The White House has dealt a terrible blow to a negotiated solution by unilaterally deciding, in December 2017, to recognise Jerusalem as the capital of Israel. The EU, however, showed its division at the UN General Assembly during a vote condemning such a decision, with most of its members voting in favour of the resolution while Hungary, Poland, the Czech Republic, Rumania and Latvia abstained (it was adopted by 128 votes against 9, with 35 abstentions). European diplomacy has also chosen not to encourage the Palestinian Authority in its refusal to negotiate with the United States from now on, considering that Washington has always had most possibilities of making progress on peace.
“For the EU, the Mediterranean policy is not a “luxury” but a necessity that involves its values, interests and security.”
Incapable of formulating an alternative to an American “peace plan” whose publication is regularly postponed, the EU has also failed to distinguish itself with its proposals for finding a way out of the terrible Gaza impasse. The Palestinian enclave, subject to a joint siege by Israel and Egypt, is sinking into catastrophic misery, the despair of the population playing into Hamas’ hands, which controls the territory with an iron fist. Over one hundred Palestinians were killed by the Israeli army in spring 2018 while trying to walk to the fence that encloses the Gaza Strip. Neither Israel nor Hamas want an open war, which would be even more devastating than the summer 2014 conflict, but the increasingly less controlled mistakes follow one after another, with a lack of future prospects. The EU could certainly calm the sharpest tensions by opening under its aegis a maritime route linking Gaza with Cyprus. However, it refrains from such a gesture, which, in close coordination with Israel, would put it back at the centre of the talks on the future of the Gaza Strip.

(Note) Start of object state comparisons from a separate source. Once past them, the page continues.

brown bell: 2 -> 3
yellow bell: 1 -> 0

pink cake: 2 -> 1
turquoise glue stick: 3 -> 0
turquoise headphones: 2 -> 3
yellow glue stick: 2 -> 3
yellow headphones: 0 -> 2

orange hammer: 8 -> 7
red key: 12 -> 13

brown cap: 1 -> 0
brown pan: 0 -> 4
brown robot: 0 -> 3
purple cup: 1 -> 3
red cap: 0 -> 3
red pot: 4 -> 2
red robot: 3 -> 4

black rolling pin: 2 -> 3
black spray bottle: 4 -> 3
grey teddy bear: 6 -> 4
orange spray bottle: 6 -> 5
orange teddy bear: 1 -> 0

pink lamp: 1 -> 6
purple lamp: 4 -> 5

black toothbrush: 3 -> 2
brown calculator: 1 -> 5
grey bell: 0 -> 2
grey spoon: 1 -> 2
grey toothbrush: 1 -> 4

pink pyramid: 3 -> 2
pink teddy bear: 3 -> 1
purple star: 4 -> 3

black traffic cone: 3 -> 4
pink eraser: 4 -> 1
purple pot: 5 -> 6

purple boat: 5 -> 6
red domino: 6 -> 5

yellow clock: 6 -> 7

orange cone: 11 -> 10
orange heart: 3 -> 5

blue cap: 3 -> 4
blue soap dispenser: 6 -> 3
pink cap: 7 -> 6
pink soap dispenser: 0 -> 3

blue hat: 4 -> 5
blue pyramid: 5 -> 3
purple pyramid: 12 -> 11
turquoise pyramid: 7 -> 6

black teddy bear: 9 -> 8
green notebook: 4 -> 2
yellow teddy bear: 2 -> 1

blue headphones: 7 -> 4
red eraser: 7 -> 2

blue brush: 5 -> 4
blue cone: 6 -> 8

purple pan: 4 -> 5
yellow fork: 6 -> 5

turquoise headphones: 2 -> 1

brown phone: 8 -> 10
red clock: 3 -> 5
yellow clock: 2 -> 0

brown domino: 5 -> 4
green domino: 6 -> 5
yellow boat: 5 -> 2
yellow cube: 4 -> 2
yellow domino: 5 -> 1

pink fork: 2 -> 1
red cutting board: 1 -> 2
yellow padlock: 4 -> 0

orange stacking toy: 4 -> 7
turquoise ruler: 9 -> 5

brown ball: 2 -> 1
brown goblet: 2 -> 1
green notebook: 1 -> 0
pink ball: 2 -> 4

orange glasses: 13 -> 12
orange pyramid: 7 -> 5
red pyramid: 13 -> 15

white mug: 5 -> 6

The Israeli Prime Minister Benjamin Netanyahu, in power since 2009, is not content with congratulating himself for this European passivity. He positions himself openly at the side of his Hungarian counterpart, Viktor Orban, to plead in favour of a reorientation of EU policy on the arguments of Budapest, today denounced in Brussels. Make no mistake: the head of the Israeli government relies on European populists as he had relied in the past on American populists, a policy crowned by the electoral success of Trump. Such an aggressive mobilisation of the right-wing and the extreme-right in Israel recalls that, for the EU, the Mediterranean policy is not a “luxury” but a necessity that involves its values, interests and security. This is not the least of the lessons of the Survey conducted this year by the IEMed.